Y de hecho, solo por un milagro del poder divino puede suceder que entre el torrente de corrupción y la frecuente deficiencia de sus miembros, la Iglesia, en cuanto es el cuerpo místico de Cristo, permanezca indefectible en la santidad de la doctrina, de las leyes, de su fin; de sus mismas causas se derivan efectos igualmente fructíferos; de la fe y la justicia de muchos de sus hijos cosecha abundantes frutos de salud. No menos claro aparece el sello de su vida divina en que entre tantas y tan malas complicidades de opiniones perversas, entre un número tan grande de rebeldes, entre tantas variaciones multiformes de errores, ella persevera inmutable y constante, como columna y soporte de la verdad, en la profesión de la misma doctrina, en la comunión de los mismos sacramentos, en su divina constitución, en el gobierno, en la moral. Y esto es aún más admirable, porque ella no solo resiste el mal, sino que vence al mal con el bien, y no deja de bendecir a los amigos y a los enemigos, mientras se afana y anhela la renovación cristiana de la sociedad y no menos la de cada uno de los individuos. Porque esta es su propia misión en el mundo, y de ella sus mismo enemigos sienten los beneficios.

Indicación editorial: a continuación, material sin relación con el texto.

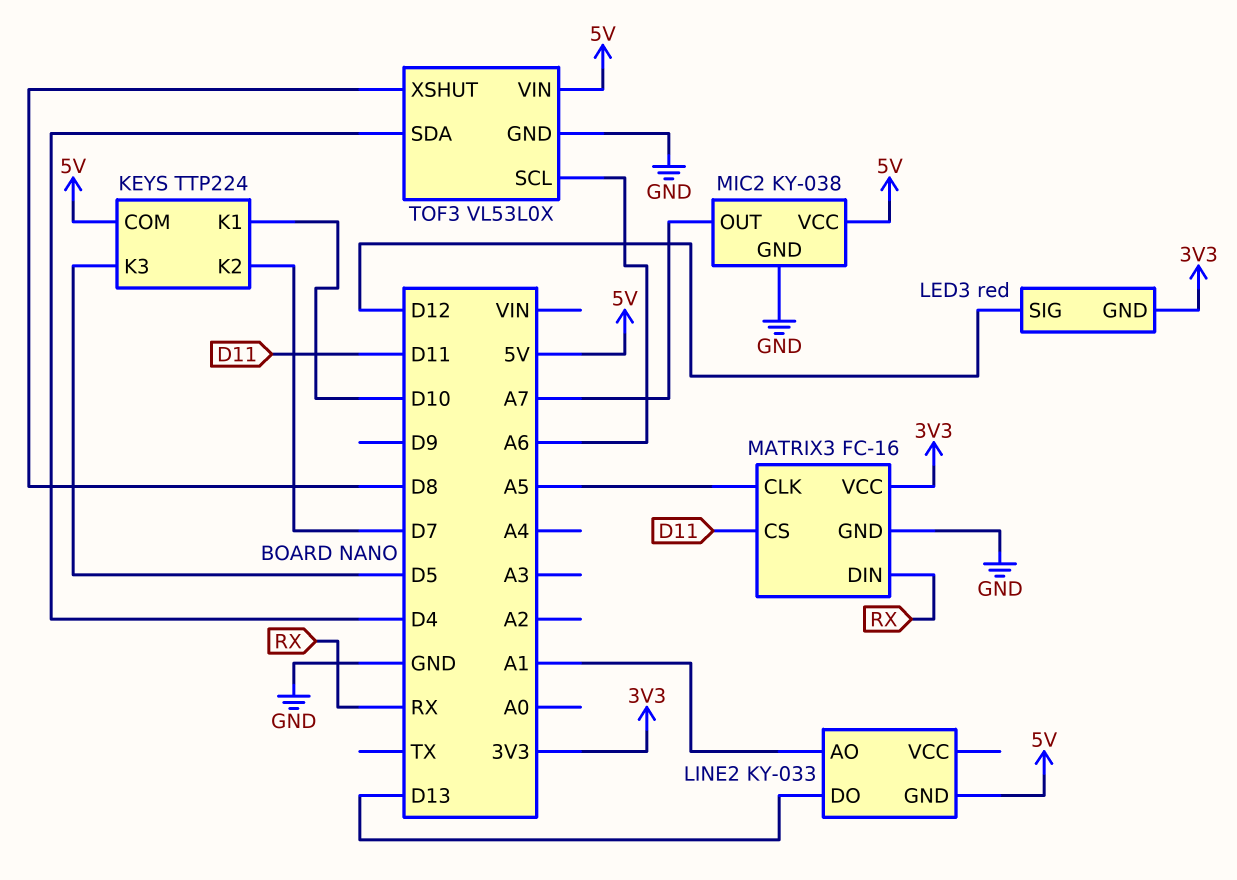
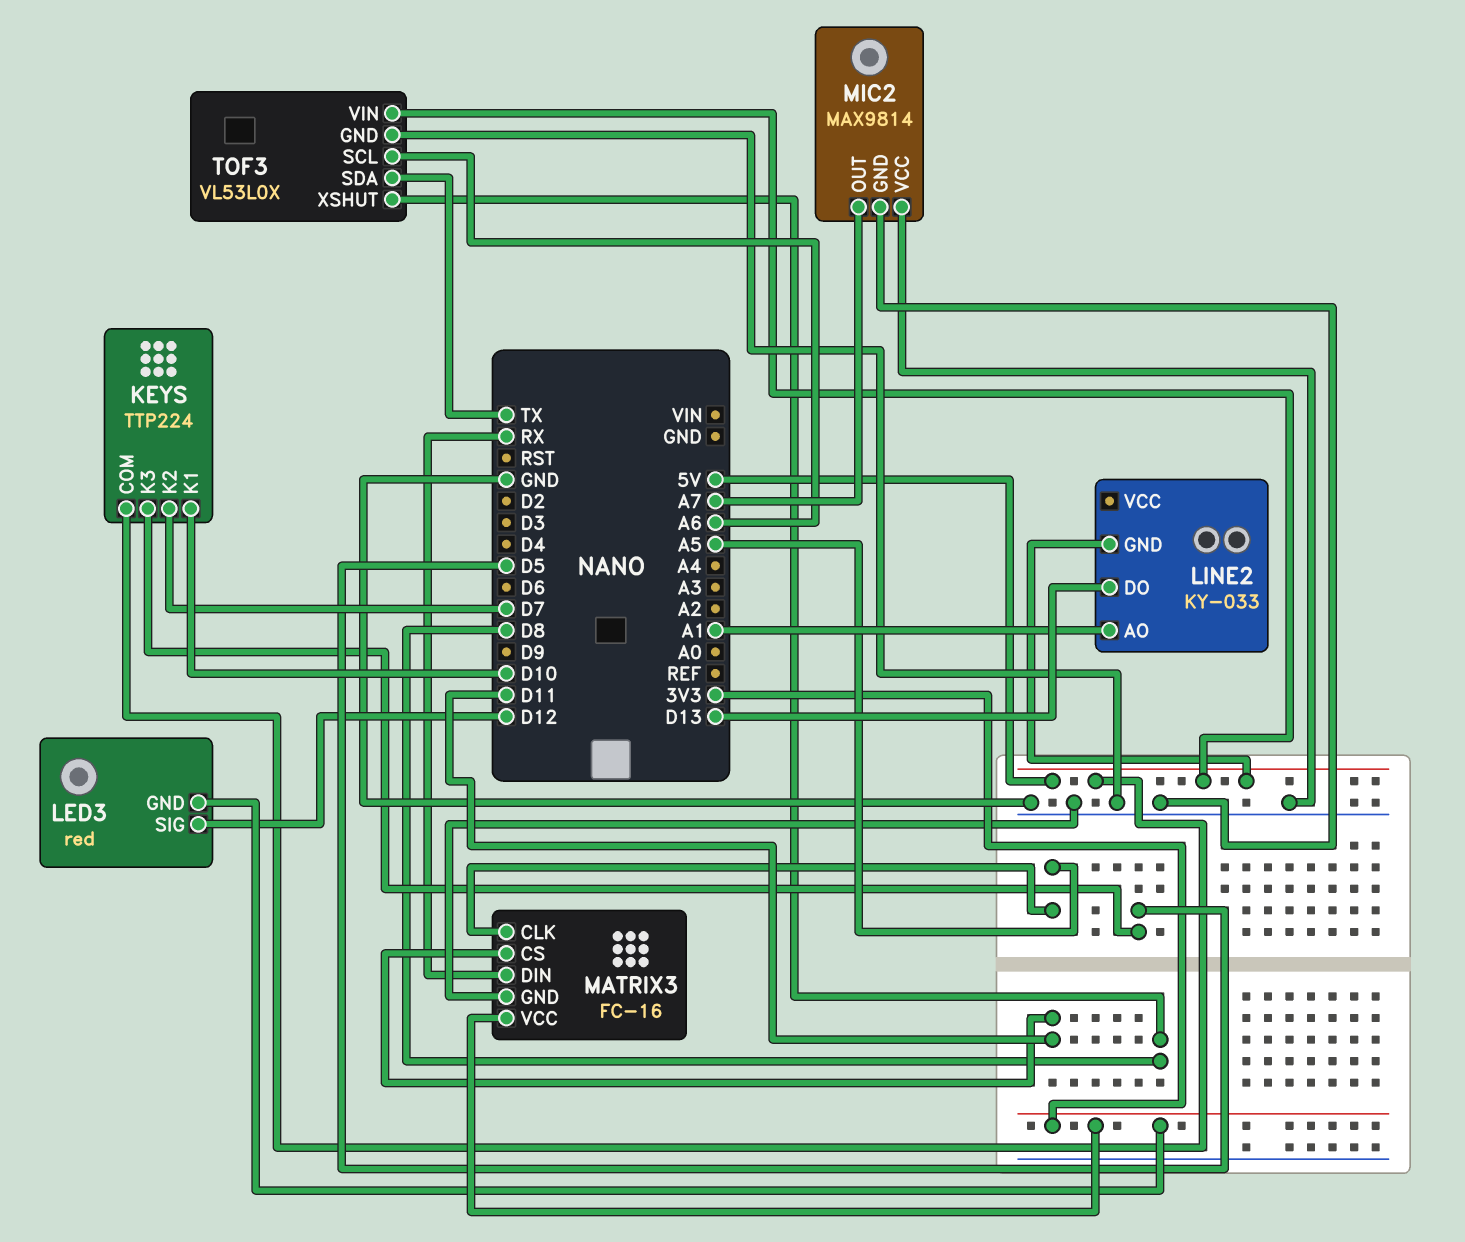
MIC2: KY-038 -> MAX9814
MIC2 pin VCC: 5V -> GND
TOF3 pin SDA: D4 -> TX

Una influencia tan admirable de la divina Providencia en el trabajo de restauración promovido por la Iglesia se muestra espléndidamente en aquel siglo que vio surgir un consuelo para lo buenos con San Carlos Borromeo. Entonces, dominando las pasiones, casi totalmente falseada y oscurecida la verdad, tuvo una lucha continua con los errores, y la sociedad humana, precipitándose en lo peor, parecía correr al abismo.

  1. Jn XIV, 16 y ss. - 26 y ss. - XVI, 7 y ss.
  2. Sesión III, Const. Dei Filius, cap. 3.